Given the current spotlight on HSAs, over the next several weeks Aya will provide a series of tips on navigating your HSA options, whether you are the advisor or the client. We’ll share unbiased advice on decisions you will need to make along the way, including picking a traditional plan vs. bundling alternative providers, what to expect from the modern claims and adjudication process, and how to support employees through the change.

Let’s begin by exploring the choice between prepaid versus pay-as-you-go HSAs and the difference it makes, not just to employees, but to your accounting department.

Tip 1: Choosing between prepaid vs. pay-as-you-go Health Spending Accounts

The traditional option for an HSA is pay-as-you-go. An employee has a spending limit and pays for their health-related expenses out-of-pocket, which they are later reimbursed for. It’s similar to a traditional benefits plan, except that it typically creates more flexibility around the health expenses an employee can claim. The Government of Canada stipulates which health expenses are eligible. 

The alternative is a prepaid card – a credit card with a loaded dollar amount – that employees can use at  approved health care provider locations.  While pay-as-you and prepaid options require the employee to submit claims, the prepaid card means no out-of-pocket expenses for the employee.

For an employer, the difference between the two options can be more profound, particularly for your accounting department.

Going the prepaid card route creates an upfront expense – the number of employees who will receive a card, multiplied by the amount the employer chooses to allocate to that card. For some that figure is daunting – for others it provides clarity. It also creates a business asset. A line item in the accounts receivable column. Dollars not used on the cards are returned to the business.

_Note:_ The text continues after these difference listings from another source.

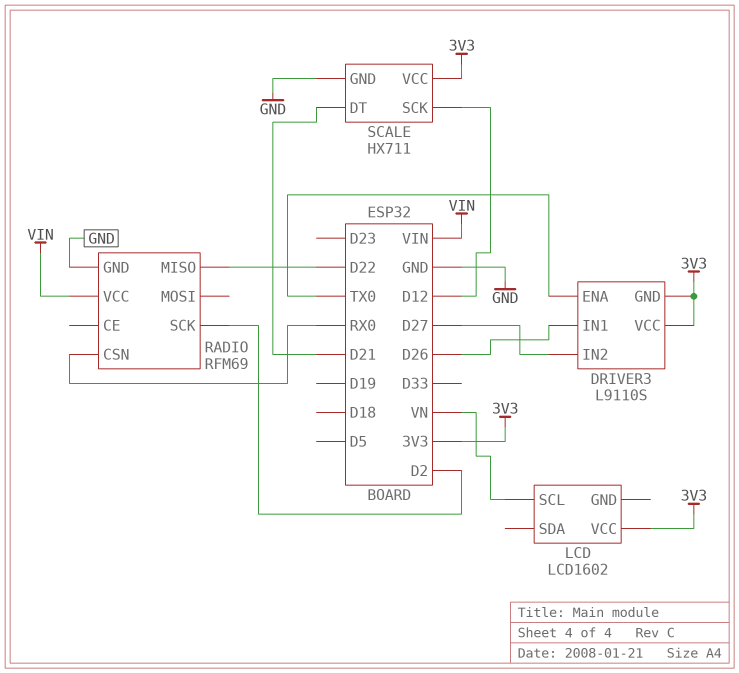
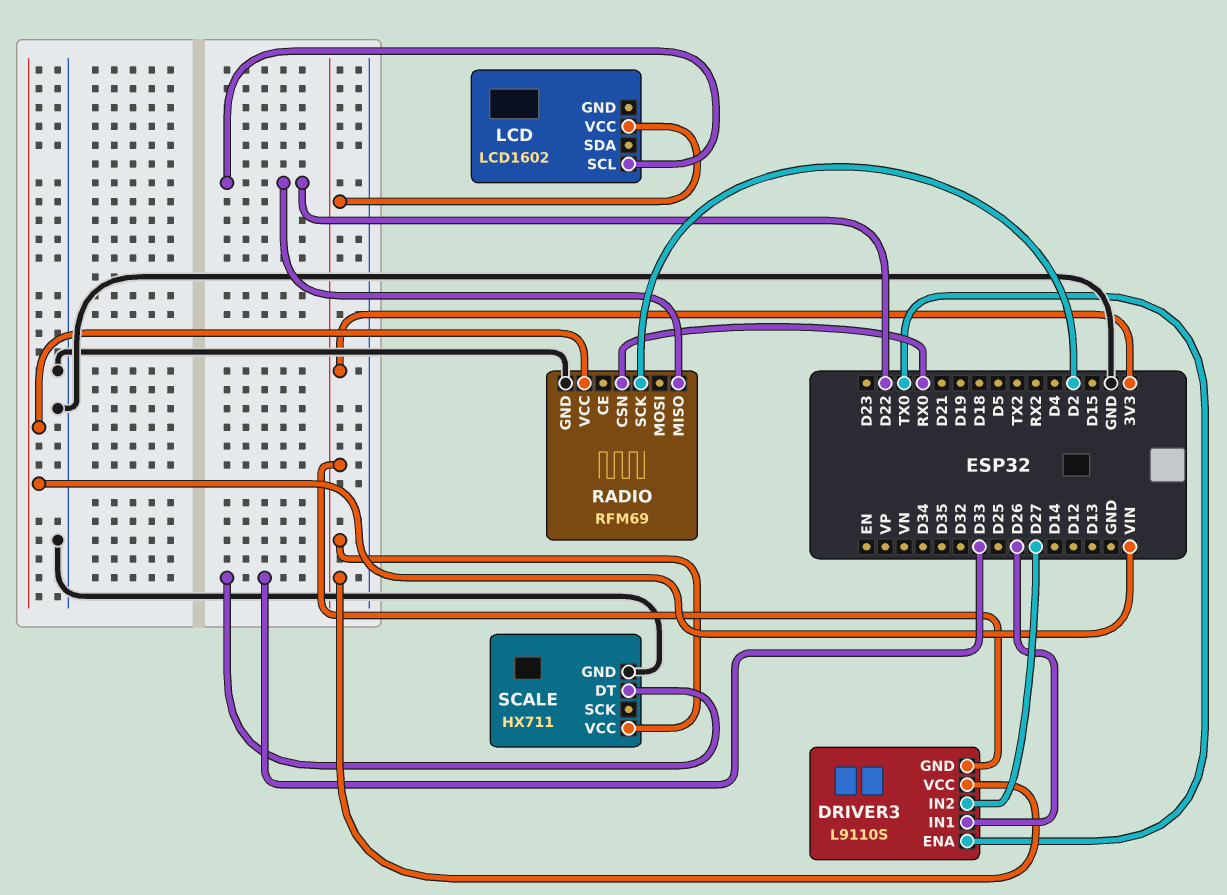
LCD pin SCL: VN -> D22
SCALE pin DT: D21 -> D33
SCALE pin SCK: D12 -> none

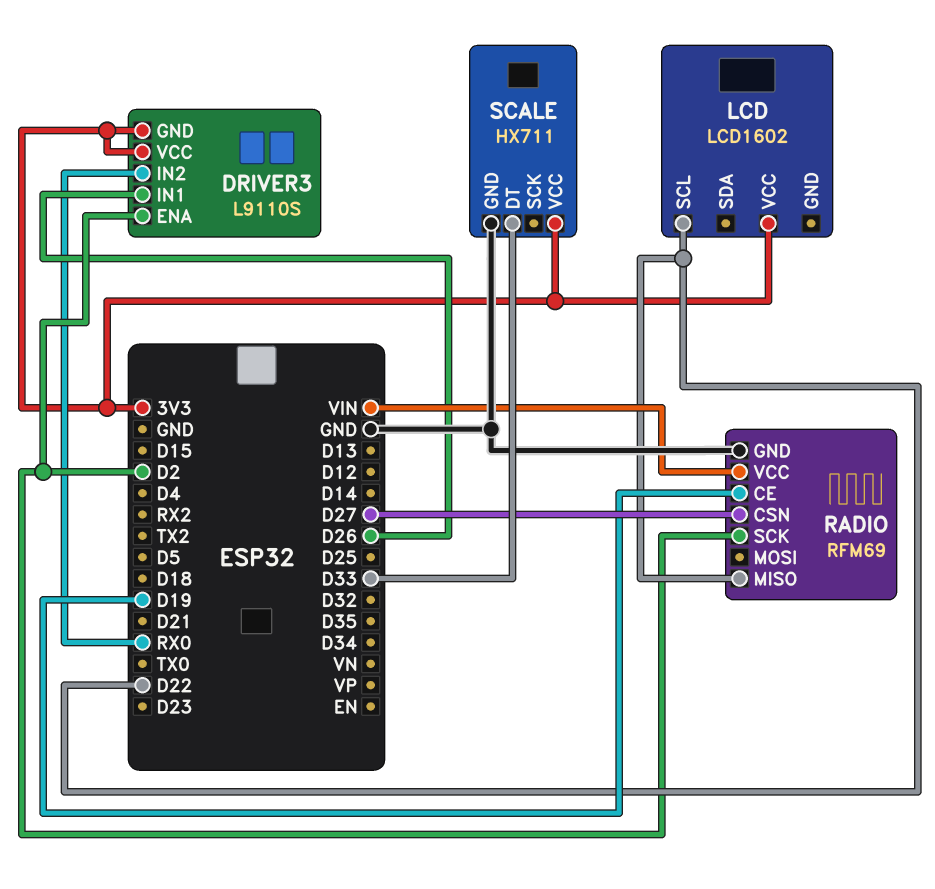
DRIVER3 pin ENA: TX0 -> D2
DRIVER3 pin IN2: D27 -> RX0
RADIO pin CE: none -> D19
RADIO pin CSN: RX0 -> D27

Pay-as-you-go, while avoiding the upfront costs, and leaves you with a liability on the books as claims roll in. Putting parameters in place, such as a policy for an annual claims cut off, can be an important tool for a business to effectively manage pay-as-you-go expenses. At the same time, employees have to spend out-of-pocket on expenses, which we know is a deterrent. 

If you would like to learn more about the choice between pre-paid versus pay-as-you-go HSAs, don’t hesitate to reach out to And watch this space for more tips on navigating HSAs for your clients or your business.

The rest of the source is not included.